Dean Richard French, Assistant Professor Wesley Watters, Darby Dyar ’80, Alex DeWolfe ’96 and Others Advance Astronomical Research
On October 23, Dean of Academic Affairs Richard G. French led the Radio Science Team in an experiment conducted during a flyby mission of the NASA Cassini spacecraft on Titan, a moon of Saturn. French belongs to an extensive community of Wellesley faculty and alumnae exploring new terrain on other planets.

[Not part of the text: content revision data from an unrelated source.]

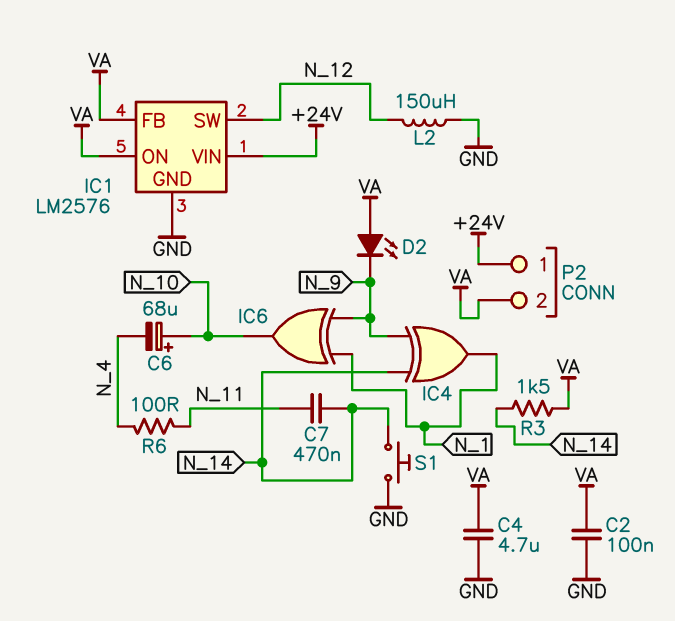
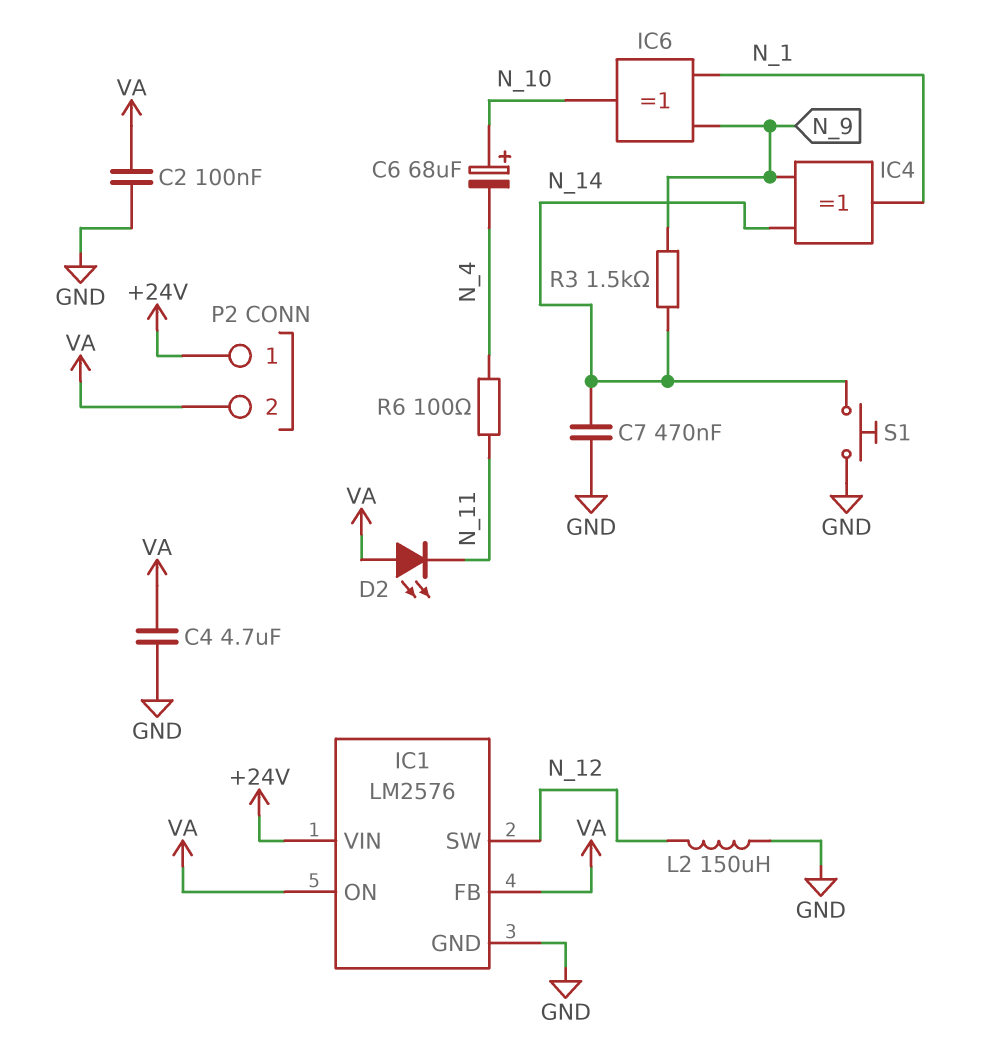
C7: 470nF (N_11, N_14) -> 470nF (GND, N_14)
D2: LED (A VA, K N_9) -> LED (A VA, K N_11)
R3: 1.5k (N_14, VA) -> 1.5k (N_9, N_14)

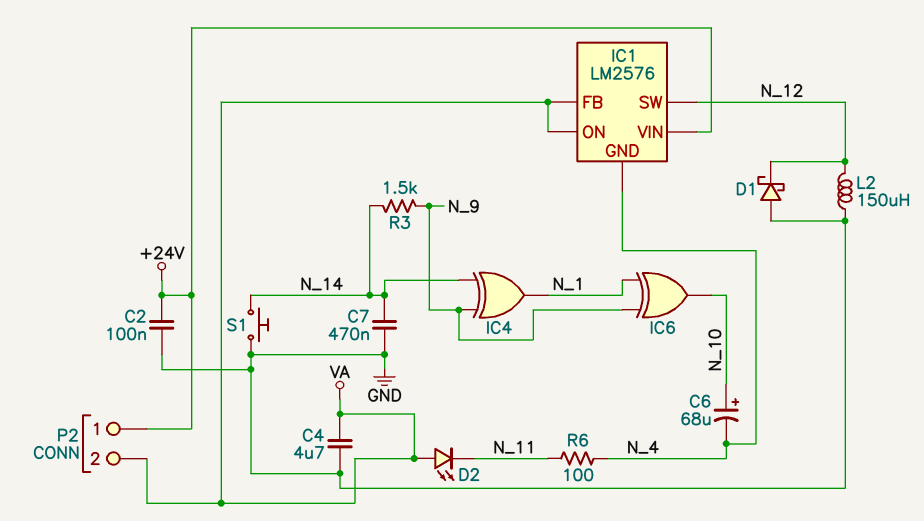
C2: 100nF (GND, VA) -> 100nF (+24V, GND)
D1: none -> schottky (A GND, K N_12)
IC1 pin GND: GND -> N_4

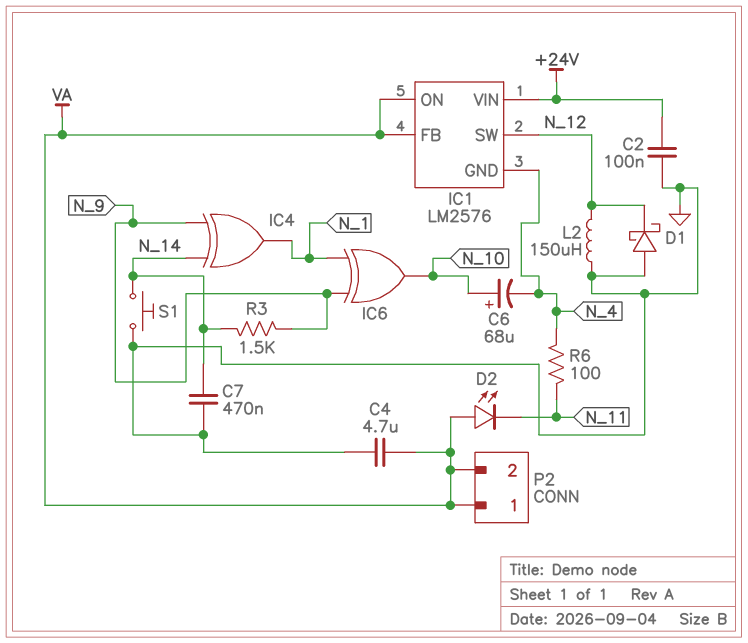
P2 pin 1: +24V -> VA

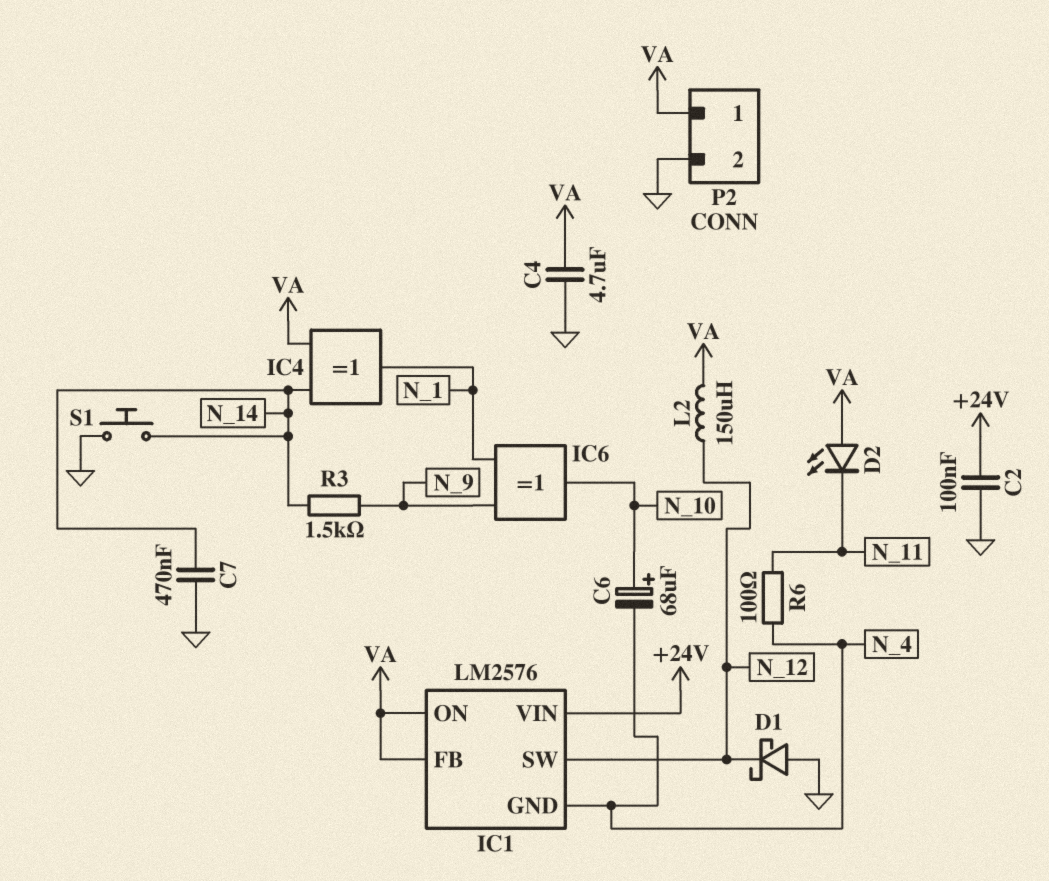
IC4: XOR (in N_9, in N_14, out N_1) -> XOR (in N_14, in VA, out N_1)
L2: 150uH (GND, N_12) -> 150uH (N_12, VA)
P2 pin 2: VA -> GND

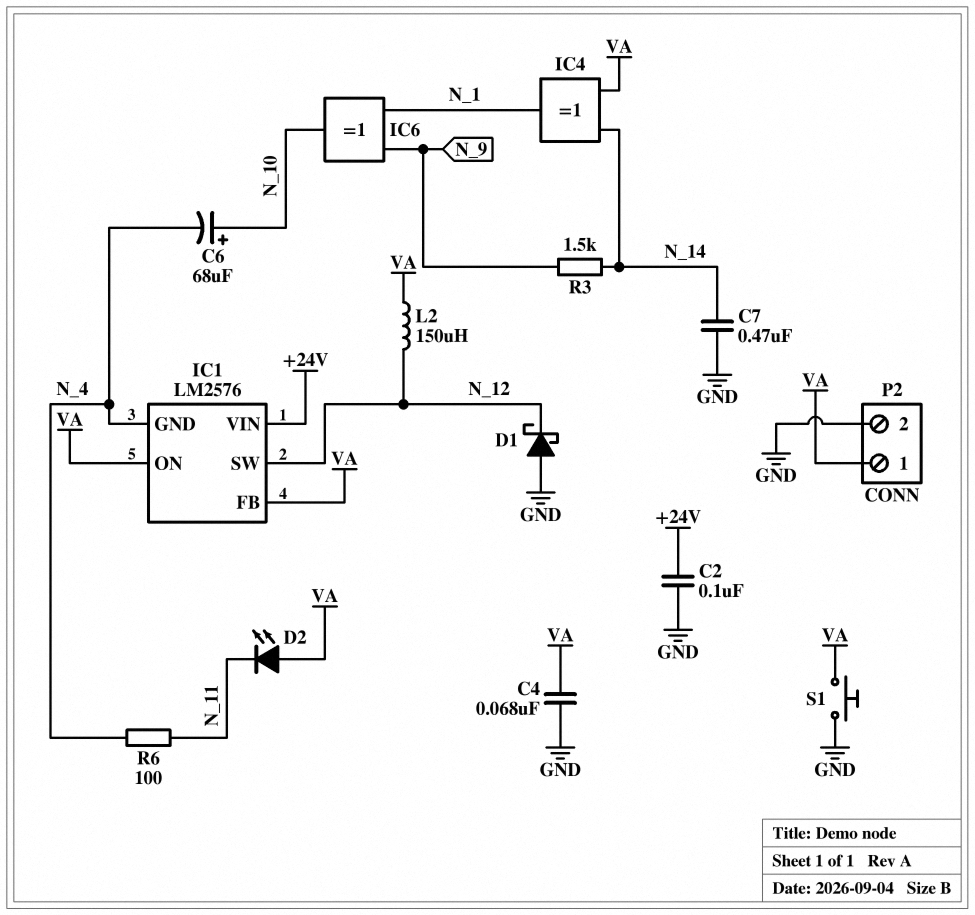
C4: 4.7uF (GND, VA) -> 68nF (GND, VA)
S1: button (GND, N_14) -> button (GND, VA)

French, who is the Louise Sherwood McDowell and Sarah Frances Whiting Professor of Astrophysics and Professor of Astronomy, serves as the Radio Science Team leader for scientists using the NASA spacecraft to monitor Saturn and its moons. Flyby missions are an important part of the research that the Cassini spacecraft undertakes as it monitors the planet Saturn and its moons. As NASA reports on its website, “The spacecraft's looping, elliptical path around Saturn is carefully designed to enable occasional visits to the many moons in the system. All flybys provide an opportunity to learn more about Saturn's icy satellites, and encounters with giant Titan are actually used to navigate the spacecraft, changing its orbit or setting up future flybys.”

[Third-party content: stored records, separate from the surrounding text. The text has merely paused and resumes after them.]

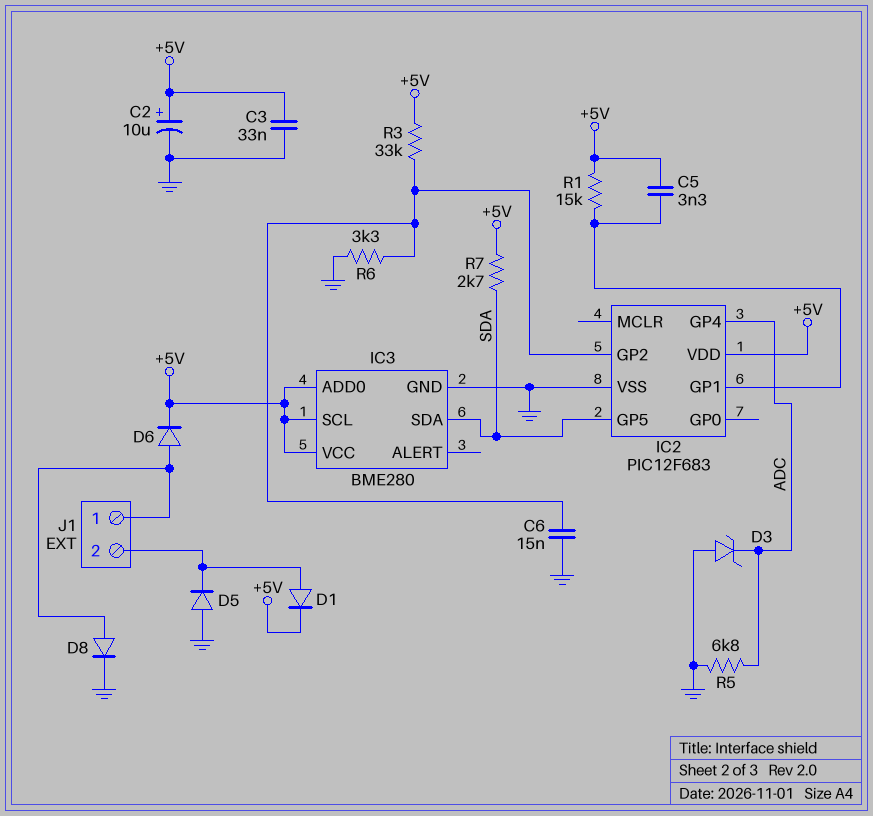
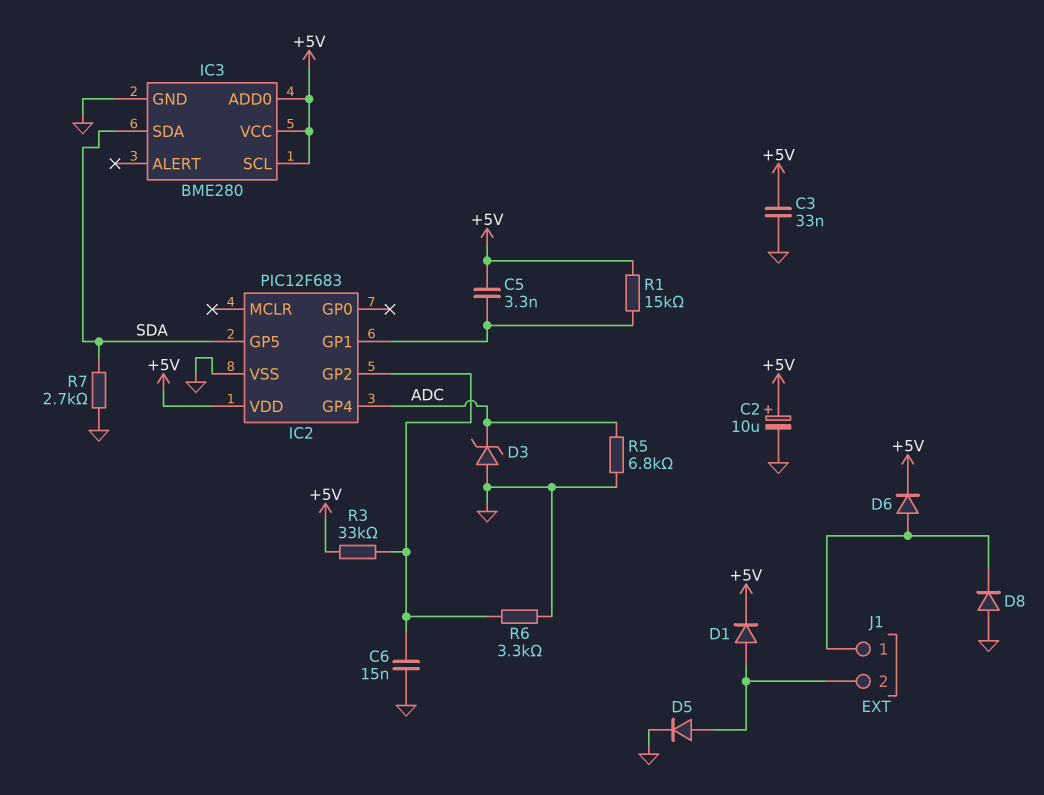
D5: diode (A GND, K J1/2) -> diode (A J1/2, K GND)
D8: diode (A J1/1, K GND) -> diode (A GND, K J1/1)
R7: 2.7k (+5V, SDA) -> 2.7k (GND, SDA)

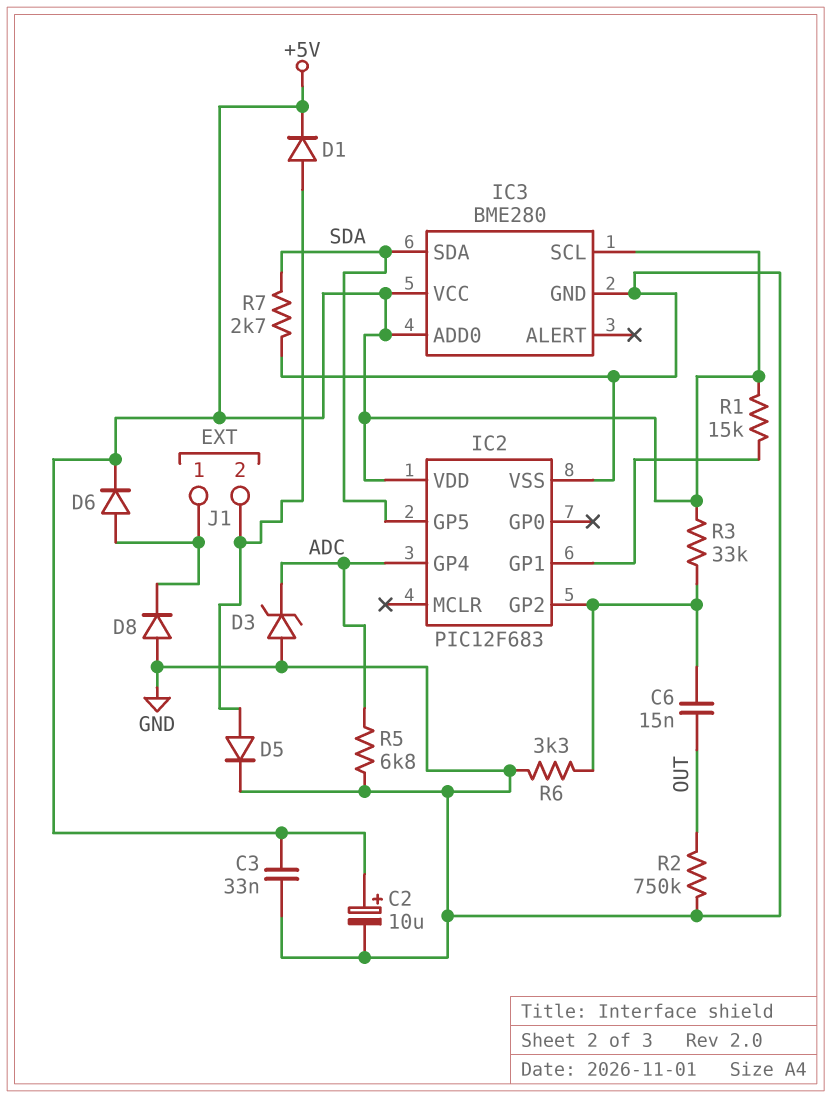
C5: 3.3nF (+5V, IC2/GP1) -> none
C6: 15nF (GND, IC2/GP2) -> 15nF (IC2/GP2, OUT)
R2: none -> 750k (GND, OUT)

The purpose of flyby mission T-106 was to explore and analyze the liquid of the Kraken Mare sea on Titan, a Saturnine moon. According to NASA, Titan is the only other world in our solar system which has stable bodies of liquid; in Titan’s case, its seas are composed of mostly methane and ethane. During the flyby mission, the researchers “bounced” radio waves at particular angle so that the radio data traveled from the Kraken Mare almost one million miles to Earth. This is known as a bistatic scattering experiment. Despite the vast distance between Titan and Earth, the data from the experiment became available almost immediately to the research scientists gathered at the Jet Propulsion Laboratory in Pasadena, Calif.
Saturn isn’t the only planet being explored by Wellesley astronomers, however. M. Darby Dyar ’80 has been working with NASA to find the best way to analyze Mars’s rocks and soil using extraterrestrial rover Curiosity. Working with a team of scientists from across the United States, Dyar created ChemCam, a laser-based spectrometer that is used to determine the chemical composition of rocks on Mars in hopes of discovering water on the planet.
Dyar began her career at Wellesley as an art history major, but was persuaded to take Geology 101 in order to fulfill a distribution requirement. After some initial anxiety, she came to love the subject enough to take on a double major. “The first day of class I slunk into the lecture hall and planted myself in the back row with a disinterested expression,” she says. "This rapidly changed when a woman walked in and gave a knock-your-eyes-out great lecture full of slides of cool geology and succinct explanations.” The professor, [now professor emerita of geosciences] Meg Thompson, eventually became a good friend and inspiration to Dyar.
Of her work in astronomical research, she says, “If this brings other students from the Five Colleges or even from Mount Holyoke [where Dyar teaches] into the science classes, it’s all going to be wonderful.”
Wellesley students are already putting data gathered as a result of the astrogeologist’s work to use. Students of Wellesley professor and Mars Exploration Rover science team member Wesley Watters, whose research focuses on the impact cratering process, as well as the role of water on early Mars, use data gathered by the Mars rovers in courses like Planetary Climates to give students a better understanding of geological conditions and their implications beyond those on Earth.
Still more faculty study other areas of astronomy, such as James Battat, whose work on dark matter and particle astrophysics includes millimeter-accurate measurements of Earth-Moon distance. Such findings can help scientists refine the theories of relativity and gravity.
Other alumnae working in astronomical research include Faith Vilas ’73, who studies Mercury as the senior scientist at the Planetary Science Institute. Vilas has worked with NASA on data analysis for the MESSENGER spacecraft. Pamela Melroy ’83, an Alumnae Achievement Award recipient, is one of only two women to have commanded a space shuttle, and has logged nearly 50 days in space. Alex DeWolfe ’96 manages the Science Data Center for the Mars MAVEN. She is responsible for managing the data collected by the MAVEN spacecraft and ensuring that research scientists have access to the crucial information.
Whichever planet they study, Wellesley's astronomical community demonstrates that exploring new terrain—whether through managing a NASA spacecraft or by setting foot into a geosciences classroom—is part of every Wellesley student’s experience.